You can easily vary the recipe by sprinkling the sprouts with cider vinegar instead of lemon juice, or tossing in some thyme or roasted chestnuts.

They're also delicious with pine nuts, which you can either add near the end of cooking or toast separately and toss with the sprouts once they are roasted. Terrific with bacon or pancetta too.

Ingredients

  • 1 pound brussels sprouts, rinsed, ends trimmed, rough outer leaves of larger sprouts removed
  • 1 Tbsp minced garlic (about 3 cloves)
  • 1 teaspoon lemon juice
  • 2 Tbsp olive oil
  • Salt
  • Freshly ground black pepper
  • 1/4 cup freshly grated Parmesan cheese (optional)

Method

1 Preheat oven to 350°F.

2 Toss sprouts with garlic, lemon juice, olive oil, salt, spread onto a roasting pan: Place brussels sprouts in a large bowl. Toss with garlic and lemon juice. Toss with olive oil so that the sprouts are well coated.

Spread the brussels sprouts out in a large cast iron frying pan or roasting pan in a single layer with plenty of space between the sprouts. Sprinkle generously with salt (at least half a teaspoon) and a few turns of black pepper.

3 Roast in oven: Put brussels sprouts in oven on top rack, roast for 30 minutes, stirring the sprouts about halfway through the cooking.

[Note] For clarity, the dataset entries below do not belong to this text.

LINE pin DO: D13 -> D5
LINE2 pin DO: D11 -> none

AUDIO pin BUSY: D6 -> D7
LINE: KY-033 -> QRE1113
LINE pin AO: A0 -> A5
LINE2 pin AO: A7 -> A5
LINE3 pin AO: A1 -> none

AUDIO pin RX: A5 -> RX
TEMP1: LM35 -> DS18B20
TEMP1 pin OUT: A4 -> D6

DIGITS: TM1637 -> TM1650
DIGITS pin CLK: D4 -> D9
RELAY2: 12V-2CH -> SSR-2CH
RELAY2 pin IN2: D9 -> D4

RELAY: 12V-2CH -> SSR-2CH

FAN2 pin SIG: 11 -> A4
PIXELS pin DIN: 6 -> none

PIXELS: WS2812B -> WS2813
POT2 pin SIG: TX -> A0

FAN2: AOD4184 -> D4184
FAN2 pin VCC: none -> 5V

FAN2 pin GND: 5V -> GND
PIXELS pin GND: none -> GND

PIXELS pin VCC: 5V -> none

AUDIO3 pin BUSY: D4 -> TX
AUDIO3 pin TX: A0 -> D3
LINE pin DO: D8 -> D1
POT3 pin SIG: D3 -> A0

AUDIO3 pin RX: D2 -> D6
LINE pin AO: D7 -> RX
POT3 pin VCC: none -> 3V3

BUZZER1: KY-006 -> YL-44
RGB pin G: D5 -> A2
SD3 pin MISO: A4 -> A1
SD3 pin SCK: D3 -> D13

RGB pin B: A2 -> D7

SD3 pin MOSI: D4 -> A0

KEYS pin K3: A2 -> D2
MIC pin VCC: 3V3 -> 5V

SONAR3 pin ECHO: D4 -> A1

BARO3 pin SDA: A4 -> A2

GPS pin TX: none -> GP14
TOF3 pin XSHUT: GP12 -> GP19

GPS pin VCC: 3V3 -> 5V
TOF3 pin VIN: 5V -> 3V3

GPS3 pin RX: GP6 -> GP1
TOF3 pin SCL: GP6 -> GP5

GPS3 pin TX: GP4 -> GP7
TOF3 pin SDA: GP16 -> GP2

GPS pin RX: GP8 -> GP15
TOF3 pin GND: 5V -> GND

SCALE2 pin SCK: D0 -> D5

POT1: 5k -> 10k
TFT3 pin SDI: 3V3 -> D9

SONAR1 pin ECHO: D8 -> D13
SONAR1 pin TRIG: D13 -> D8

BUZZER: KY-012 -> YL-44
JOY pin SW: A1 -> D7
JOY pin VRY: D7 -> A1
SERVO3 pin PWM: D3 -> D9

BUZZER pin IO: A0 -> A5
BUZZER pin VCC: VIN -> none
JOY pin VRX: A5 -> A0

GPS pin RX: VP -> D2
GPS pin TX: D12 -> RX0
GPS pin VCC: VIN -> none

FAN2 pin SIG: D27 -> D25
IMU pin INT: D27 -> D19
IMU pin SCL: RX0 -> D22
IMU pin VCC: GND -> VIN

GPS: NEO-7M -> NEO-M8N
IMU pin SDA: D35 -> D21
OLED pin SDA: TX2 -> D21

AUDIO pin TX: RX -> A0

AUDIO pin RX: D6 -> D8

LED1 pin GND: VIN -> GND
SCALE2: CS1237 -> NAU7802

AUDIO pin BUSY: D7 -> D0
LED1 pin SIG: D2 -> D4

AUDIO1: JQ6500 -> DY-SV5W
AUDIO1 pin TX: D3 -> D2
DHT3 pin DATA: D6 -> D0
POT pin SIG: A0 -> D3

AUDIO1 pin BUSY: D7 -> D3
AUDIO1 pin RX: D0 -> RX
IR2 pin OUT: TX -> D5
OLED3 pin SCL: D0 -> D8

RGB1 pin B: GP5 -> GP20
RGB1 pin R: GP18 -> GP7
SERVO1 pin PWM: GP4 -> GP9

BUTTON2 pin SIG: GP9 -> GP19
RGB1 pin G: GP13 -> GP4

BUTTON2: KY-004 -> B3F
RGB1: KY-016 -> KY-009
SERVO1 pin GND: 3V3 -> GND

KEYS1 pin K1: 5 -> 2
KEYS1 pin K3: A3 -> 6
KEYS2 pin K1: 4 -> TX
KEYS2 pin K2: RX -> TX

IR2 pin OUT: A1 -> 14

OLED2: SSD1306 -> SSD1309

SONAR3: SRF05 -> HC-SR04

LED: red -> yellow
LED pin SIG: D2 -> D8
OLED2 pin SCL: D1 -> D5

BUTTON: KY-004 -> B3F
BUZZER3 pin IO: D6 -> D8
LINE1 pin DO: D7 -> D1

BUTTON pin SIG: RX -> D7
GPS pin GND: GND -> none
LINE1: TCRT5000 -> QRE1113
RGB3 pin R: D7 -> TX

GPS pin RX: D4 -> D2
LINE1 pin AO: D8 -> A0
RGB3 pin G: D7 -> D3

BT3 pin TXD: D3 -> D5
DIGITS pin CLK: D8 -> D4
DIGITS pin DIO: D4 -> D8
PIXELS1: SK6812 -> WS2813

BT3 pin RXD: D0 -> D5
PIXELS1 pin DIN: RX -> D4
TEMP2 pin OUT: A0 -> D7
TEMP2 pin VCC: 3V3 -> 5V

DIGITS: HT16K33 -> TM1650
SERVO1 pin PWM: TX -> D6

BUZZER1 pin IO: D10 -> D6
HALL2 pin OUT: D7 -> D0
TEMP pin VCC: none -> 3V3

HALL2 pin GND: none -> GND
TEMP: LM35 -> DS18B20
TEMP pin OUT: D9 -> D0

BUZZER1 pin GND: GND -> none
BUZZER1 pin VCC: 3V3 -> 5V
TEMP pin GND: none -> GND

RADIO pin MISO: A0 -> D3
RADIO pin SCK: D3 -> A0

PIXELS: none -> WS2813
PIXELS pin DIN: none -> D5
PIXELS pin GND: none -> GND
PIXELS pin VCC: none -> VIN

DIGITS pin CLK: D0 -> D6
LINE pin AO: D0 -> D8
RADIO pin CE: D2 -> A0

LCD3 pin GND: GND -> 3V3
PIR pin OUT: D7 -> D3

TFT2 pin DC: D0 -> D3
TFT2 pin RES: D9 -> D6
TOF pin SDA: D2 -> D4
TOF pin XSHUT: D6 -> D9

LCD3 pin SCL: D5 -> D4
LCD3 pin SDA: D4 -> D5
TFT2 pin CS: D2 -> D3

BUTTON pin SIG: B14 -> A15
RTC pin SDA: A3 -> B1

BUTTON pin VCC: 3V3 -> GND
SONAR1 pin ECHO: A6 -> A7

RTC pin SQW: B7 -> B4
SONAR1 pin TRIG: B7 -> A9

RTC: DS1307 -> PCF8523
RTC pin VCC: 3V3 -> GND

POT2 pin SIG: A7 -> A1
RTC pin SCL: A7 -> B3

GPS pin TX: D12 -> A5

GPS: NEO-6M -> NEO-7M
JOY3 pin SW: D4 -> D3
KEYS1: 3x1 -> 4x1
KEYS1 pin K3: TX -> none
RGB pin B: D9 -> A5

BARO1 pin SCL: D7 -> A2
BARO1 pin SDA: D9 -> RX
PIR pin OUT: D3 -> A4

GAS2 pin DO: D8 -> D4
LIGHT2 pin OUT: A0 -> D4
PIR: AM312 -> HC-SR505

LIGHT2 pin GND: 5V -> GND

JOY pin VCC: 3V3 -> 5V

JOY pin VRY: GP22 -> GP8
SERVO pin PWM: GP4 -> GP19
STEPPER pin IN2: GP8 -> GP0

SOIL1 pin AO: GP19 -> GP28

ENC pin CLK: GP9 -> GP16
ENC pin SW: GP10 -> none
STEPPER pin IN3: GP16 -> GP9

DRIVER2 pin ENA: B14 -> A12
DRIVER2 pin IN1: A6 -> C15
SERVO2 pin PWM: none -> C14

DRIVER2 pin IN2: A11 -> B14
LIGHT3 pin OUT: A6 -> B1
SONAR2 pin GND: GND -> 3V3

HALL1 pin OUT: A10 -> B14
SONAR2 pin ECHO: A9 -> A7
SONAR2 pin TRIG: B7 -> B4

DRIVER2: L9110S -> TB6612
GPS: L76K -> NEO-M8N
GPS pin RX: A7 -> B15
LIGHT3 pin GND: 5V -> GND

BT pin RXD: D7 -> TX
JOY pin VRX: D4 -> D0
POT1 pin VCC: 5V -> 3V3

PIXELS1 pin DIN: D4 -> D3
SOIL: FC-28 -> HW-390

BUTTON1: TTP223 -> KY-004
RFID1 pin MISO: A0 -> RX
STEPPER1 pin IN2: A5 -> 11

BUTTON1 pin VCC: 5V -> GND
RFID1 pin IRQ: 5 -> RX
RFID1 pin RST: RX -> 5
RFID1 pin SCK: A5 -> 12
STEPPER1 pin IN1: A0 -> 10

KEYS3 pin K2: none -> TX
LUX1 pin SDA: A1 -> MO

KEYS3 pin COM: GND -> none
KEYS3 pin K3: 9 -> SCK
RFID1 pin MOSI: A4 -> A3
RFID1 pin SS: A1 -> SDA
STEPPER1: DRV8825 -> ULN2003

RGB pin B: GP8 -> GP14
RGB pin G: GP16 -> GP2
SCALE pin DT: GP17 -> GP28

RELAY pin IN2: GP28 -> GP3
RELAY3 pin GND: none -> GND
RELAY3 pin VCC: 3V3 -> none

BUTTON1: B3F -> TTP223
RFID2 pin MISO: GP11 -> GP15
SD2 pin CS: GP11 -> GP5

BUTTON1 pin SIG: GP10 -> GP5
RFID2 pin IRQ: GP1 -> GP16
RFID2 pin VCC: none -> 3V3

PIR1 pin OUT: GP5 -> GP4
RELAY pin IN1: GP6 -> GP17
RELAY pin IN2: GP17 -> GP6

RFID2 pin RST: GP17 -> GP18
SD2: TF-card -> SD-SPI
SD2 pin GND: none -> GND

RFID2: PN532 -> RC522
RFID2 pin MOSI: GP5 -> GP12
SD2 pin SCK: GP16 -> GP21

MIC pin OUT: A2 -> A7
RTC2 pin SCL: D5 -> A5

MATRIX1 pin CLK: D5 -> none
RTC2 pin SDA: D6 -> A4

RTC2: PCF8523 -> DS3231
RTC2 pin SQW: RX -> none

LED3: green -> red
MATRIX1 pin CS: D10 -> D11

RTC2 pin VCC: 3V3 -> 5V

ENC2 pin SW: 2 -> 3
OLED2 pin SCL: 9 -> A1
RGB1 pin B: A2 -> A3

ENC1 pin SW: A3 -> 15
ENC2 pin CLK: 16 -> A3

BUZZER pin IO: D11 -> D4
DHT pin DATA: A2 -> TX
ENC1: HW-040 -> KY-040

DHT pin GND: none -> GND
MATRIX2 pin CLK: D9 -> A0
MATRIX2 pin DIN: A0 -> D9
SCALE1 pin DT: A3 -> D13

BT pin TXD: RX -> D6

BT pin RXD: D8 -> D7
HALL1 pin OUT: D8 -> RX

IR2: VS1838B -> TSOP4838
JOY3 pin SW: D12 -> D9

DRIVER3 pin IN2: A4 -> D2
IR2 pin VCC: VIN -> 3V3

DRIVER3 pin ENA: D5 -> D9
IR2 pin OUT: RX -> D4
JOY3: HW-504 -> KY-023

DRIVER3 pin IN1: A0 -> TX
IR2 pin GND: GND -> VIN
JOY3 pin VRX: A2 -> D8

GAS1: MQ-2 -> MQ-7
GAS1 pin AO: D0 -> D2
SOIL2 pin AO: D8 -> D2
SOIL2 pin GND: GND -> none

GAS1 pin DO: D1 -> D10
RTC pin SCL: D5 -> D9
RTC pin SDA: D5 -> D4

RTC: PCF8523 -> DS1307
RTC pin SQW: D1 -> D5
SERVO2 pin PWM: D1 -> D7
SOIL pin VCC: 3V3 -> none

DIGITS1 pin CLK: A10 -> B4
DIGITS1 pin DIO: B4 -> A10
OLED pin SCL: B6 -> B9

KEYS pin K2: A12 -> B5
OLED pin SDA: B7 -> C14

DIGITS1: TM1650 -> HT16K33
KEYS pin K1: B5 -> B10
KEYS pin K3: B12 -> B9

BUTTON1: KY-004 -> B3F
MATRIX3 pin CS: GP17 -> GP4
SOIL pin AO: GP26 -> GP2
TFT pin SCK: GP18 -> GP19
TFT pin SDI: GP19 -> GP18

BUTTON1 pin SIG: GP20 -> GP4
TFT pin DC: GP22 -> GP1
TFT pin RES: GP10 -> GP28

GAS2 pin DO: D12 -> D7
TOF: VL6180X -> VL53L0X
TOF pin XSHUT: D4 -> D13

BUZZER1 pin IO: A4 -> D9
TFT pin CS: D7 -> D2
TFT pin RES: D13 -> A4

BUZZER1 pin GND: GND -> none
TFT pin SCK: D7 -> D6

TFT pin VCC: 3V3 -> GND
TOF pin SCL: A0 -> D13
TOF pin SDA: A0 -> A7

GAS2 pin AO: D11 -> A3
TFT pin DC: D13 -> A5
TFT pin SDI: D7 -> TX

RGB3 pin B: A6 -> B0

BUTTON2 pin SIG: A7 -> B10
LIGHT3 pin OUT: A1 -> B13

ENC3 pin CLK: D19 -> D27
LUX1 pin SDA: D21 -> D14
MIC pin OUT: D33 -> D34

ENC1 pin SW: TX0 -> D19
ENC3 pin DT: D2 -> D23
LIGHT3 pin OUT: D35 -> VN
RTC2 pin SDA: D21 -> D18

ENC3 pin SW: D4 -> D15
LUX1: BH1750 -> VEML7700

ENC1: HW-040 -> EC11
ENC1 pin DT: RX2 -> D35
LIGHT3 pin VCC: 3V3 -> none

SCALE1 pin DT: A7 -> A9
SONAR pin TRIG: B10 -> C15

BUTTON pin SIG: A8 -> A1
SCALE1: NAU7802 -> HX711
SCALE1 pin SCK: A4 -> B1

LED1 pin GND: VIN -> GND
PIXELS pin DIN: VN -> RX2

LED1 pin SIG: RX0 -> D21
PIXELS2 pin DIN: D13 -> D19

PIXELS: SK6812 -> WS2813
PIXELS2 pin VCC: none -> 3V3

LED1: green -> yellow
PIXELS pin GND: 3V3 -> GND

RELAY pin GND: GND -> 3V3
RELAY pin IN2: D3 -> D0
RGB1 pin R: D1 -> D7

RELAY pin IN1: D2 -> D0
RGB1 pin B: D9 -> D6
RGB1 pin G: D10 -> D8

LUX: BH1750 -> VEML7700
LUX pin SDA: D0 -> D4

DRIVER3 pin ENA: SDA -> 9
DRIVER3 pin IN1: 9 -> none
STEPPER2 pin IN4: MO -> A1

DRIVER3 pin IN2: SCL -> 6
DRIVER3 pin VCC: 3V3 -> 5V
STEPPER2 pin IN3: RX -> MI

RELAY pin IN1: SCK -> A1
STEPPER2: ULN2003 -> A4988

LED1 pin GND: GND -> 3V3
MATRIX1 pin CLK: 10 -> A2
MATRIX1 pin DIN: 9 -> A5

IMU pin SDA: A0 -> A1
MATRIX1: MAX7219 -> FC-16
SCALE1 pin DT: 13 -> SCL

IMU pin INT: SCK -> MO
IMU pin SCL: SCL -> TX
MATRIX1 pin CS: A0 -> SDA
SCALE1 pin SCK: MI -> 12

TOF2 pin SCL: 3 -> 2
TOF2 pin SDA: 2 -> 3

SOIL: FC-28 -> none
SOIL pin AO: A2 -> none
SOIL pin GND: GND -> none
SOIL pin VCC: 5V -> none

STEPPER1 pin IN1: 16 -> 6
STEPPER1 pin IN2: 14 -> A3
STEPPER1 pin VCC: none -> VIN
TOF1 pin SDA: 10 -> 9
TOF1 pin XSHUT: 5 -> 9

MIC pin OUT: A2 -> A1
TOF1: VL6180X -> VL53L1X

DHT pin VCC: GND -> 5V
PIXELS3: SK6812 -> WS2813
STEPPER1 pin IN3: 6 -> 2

Adjust the timing depending on the size of the sprouts and your particular oven. The sprouts should be nicely browned, some of the outside leaves crunchy, the interior should be cooked through.

If the sprouts look like they are getting too browned (they should be well browned, not burnt), move them to a lower rack or lower the heat. If after 30 minutes the sprouts aren't browned enough, put them under the broiler (or increase the heat to 500°F) for 5 minutes.

4 Sprinkle with Parmesan: Toss with Parmesan (if using) and add more salt to taste to serve.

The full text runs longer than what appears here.